Olivier has writtenBon, ben, un ex-club de N2 rétrogradé en F3.
Oui, Arcachon a priori si j'ai bien suivi. Mais qui est surpris ? L'A2R ne remplit pas pleinement sa fonction…
D'ailleurs, sur ce point, je me permets de répondre à ton message sur l'autre topic de la Nationale (que je reproduis ci-après pour que personne ne perde le fil) :
Olivier has writtenTheBarge has writtenLe VÉRITABLE problème de la Nationale (et de la N2 et de la F1…) c'est le CONTRÔ...
Tu te trompes sur ce point. Le problème n'est pas le contrôle, les analyses de documents sont systématiques. Sauf que derrière, les sanctions ne suivent pas. Pour quelles raisons ? Je ne sais pas, mais on peut émettre des hypothèses sur le fait de “protéger”, de “copinage”, de stratégie électorale.
Pourtant le règlement est clair. Un club en difficulté doit se voir proposer un plan d'accompagnement (déficit léger) ou de redressement (risque de faillite).
Ce qui était bien dans l'idée est devenu une routine des clubs. On transforme un plan d'accompagnement en plan de redressement et on négocie alors que le règlement est clair. Tu ne respectes pas ton plan, t'es rétrogradé.
C'est pour ça que je pense que la rétrogradation de Bourg n'est pas anodine, et n'est pas seulement sur des problèmes de jeu d'écriture. C'est pour ça que la liquidation de Tarbes n'est pas une surprise. Et on n'en a pas fini. JE vous rappelle que le président de Marcq en Baroeul a organisé une collecte. Mais pour combien de temps ? Post covid, Albi a fait part de ses difficultés financières, Nice a le record de faillites successives en rugby, Chambéry, Narbonne ou encore Rouen ont aussi connu par le passé (plus ou moins lointain certes) des problèmes financiers.
L'organisation des divisions nationales posent plusieurs problèmes : le resserrement sportif qui nécessite une grande compétitivité et donc plus de moyens pour mieux recruter. Des distances accrues pour lesquelles ils faut déplacer 30 personnes au minimum, parfois partir la veille.
Les clubs n'ont pas eu beaucoup de temps pour se préparer à ça et on n'a pas réussi à créer un modèle économique pérenne.

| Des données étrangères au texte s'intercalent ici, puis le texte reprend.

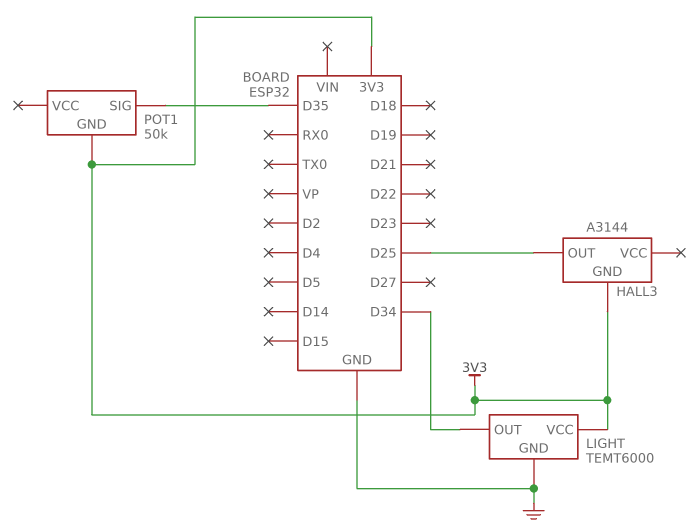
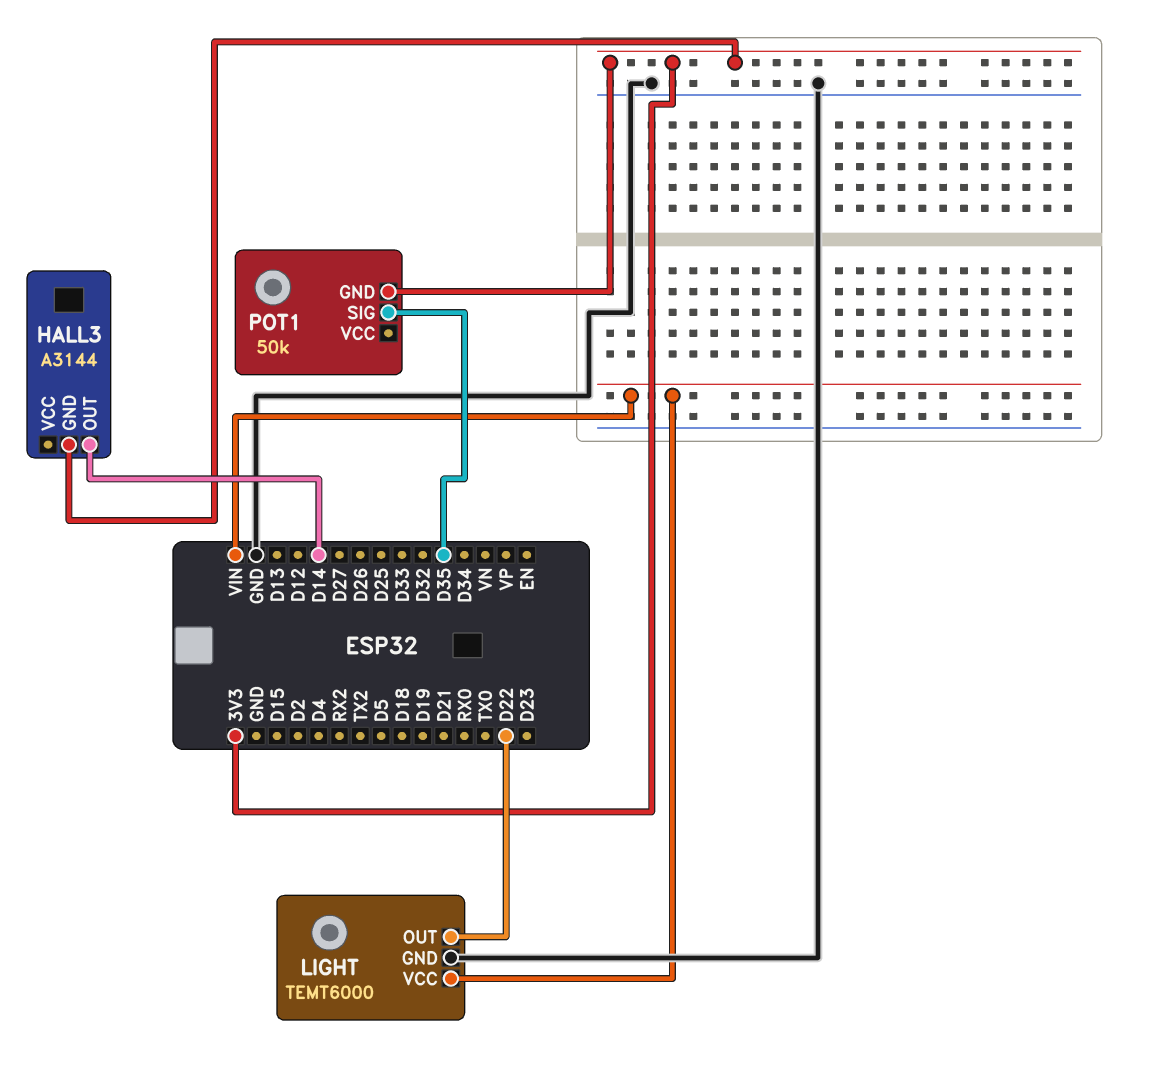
HALL3 pin OUT: D25 -> D14
LIGHT pin OUT: D34 -> D22
LIGHT pin VCC: 3V3 -> VIN

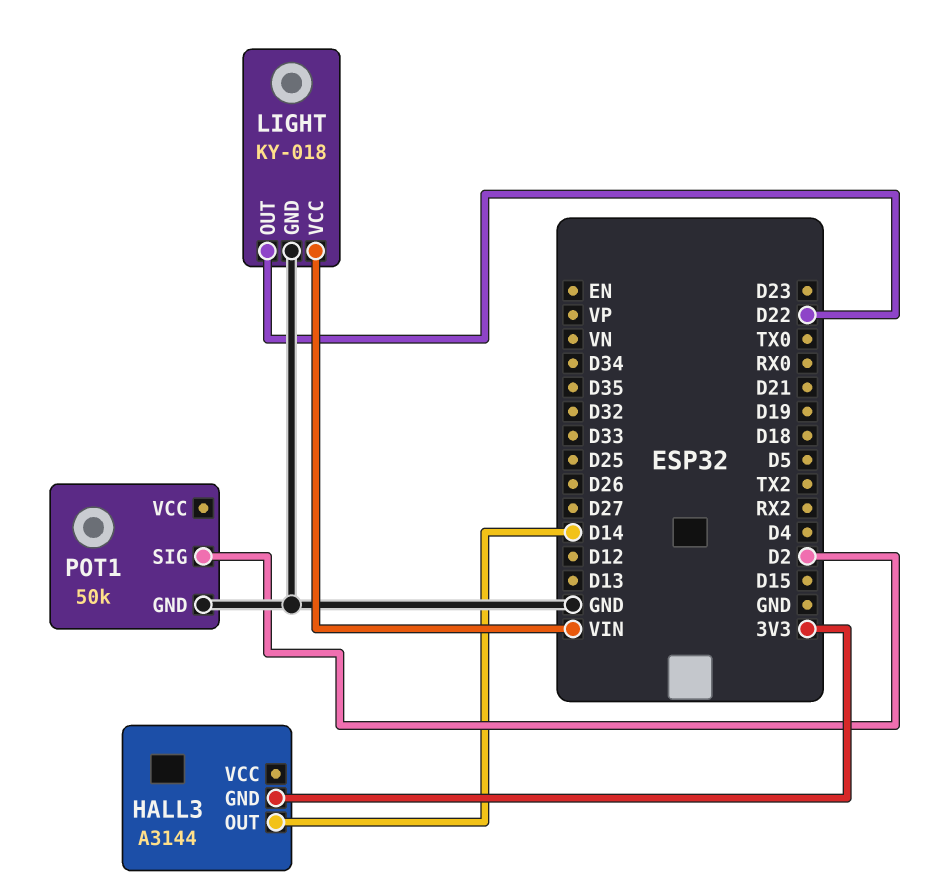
LIGHT: TEMT6000 -> KY-018
POT1 pin GND: 3V3 -> GND
POT1 pin SIG: D35 -> D2

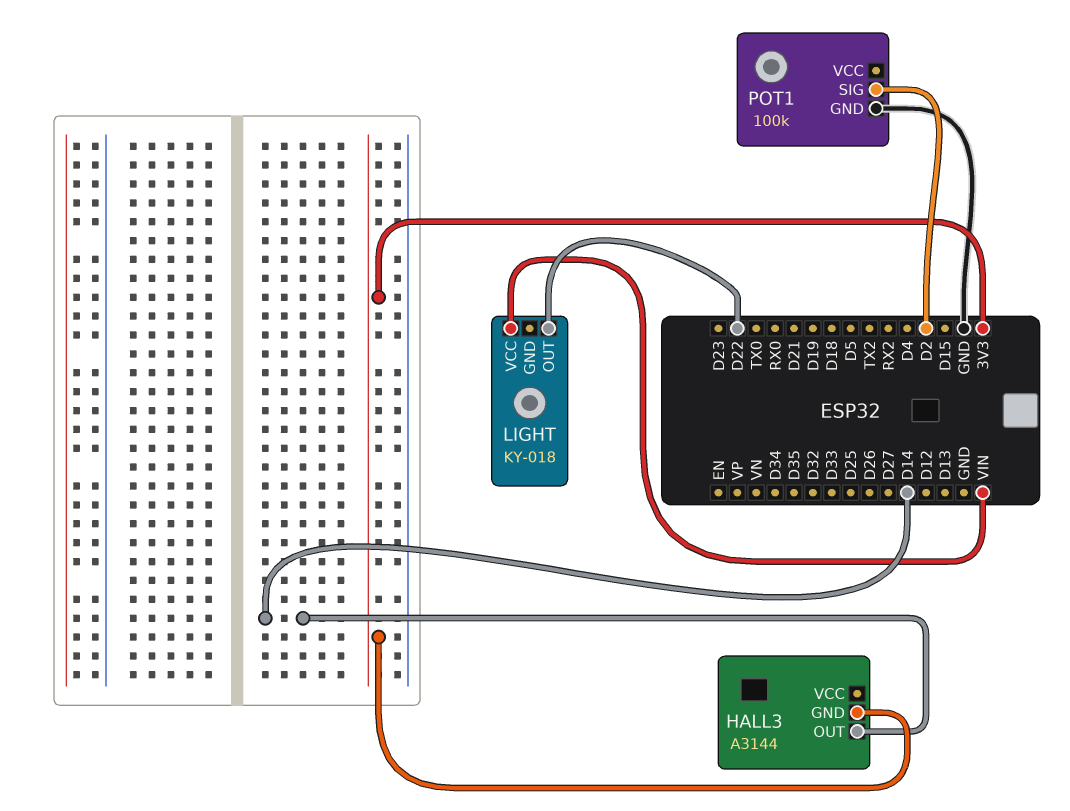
LIGHT pin GND: GND -> none
POT1: 50k -> 100k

Donc, les rétrogradations et faillites vont surement continuer. Il n'y a pas de réforme prévue pour la saison prochaine, mais je pense que l'on ne va plus avoir assez de clubs pour alimenter des championnats qui nécessitent au moins 2 millions d'euros pour jouer le maintien.
Tu sais bien qu'on ne partage pas le même point de vue à ce sujet.
Cependant, moi je veux bien reconnaître que le format de la compétition peut, en partie mais de façon subsidiaire, “inciter” les dirigeants à faire n'importe quoi.
Mais la réalité, et le point central, c'est que la CRCF de l'A2R n'opère pas de contrôle A PRIORI (en exigeant des garanties, comme le fait la CCCP de l'A2R au niveau professionnel) et se contente de constater les dégâts a posteriori uniquement. Alors, oui, tu as raison, les contrôles et analyses des documents financiers sont systématiques, mais tout se fait une fois que le mal est fait et n'est plus rattrapable… et on se retrouve dans des situations où des clubs sont multi-rétrogradés ou, pire, liquidés, parce qu'on laisse faire n'importe quoi aux dirigeants alors que les situations auraient pu être anticipées (limitation de masse salariale, refus de recrutements…).
Et puis, tu sais très bien que ces rétrogradations financières et autres dépôts de bilan ne datent ni de la Nationale ni de la poule Elite, ils existaient déjà dans ta sacro-sainte F1 à 48 clubs.
MOI PRESIDENT DE LA COMMISSION DES COMPETITIONS FEDERALES, je prends deux mesures :
- Modification des règlements pour permettre à la CRCF de l'A2R d'exiger des garanties au démarrage de la saison, sous peine d'encadrement de masse salariale et/ou d'interdiction de recrutement, voire retraits de points préventifs. Politiquement, il faut impulser une plus grande rigueur/exigence/sévérité, appelez ça comme vous voulez, pour responsabiliser les dirigeants de clubs. Il faut leur faire comprendre qu'ils ne prennent pas la tête d'un joujou, mais de clubs parfois centenaires avec des histoires riches et des supporters à respecter ;
- Poursuites systématiques en faute de gestion des dirigeants qui entraînent une liquidation de leur club, le name and shame y'a que ça qui fait réfléchir les dirigeants.
Rien qu'avec ça, je mets ma main à couper, ma chemise et ma maison que les liquidations se feront rares.
Et c'est pas une poule à 14,16 ou une division à 32 ou 48 qui y changera quelque chose.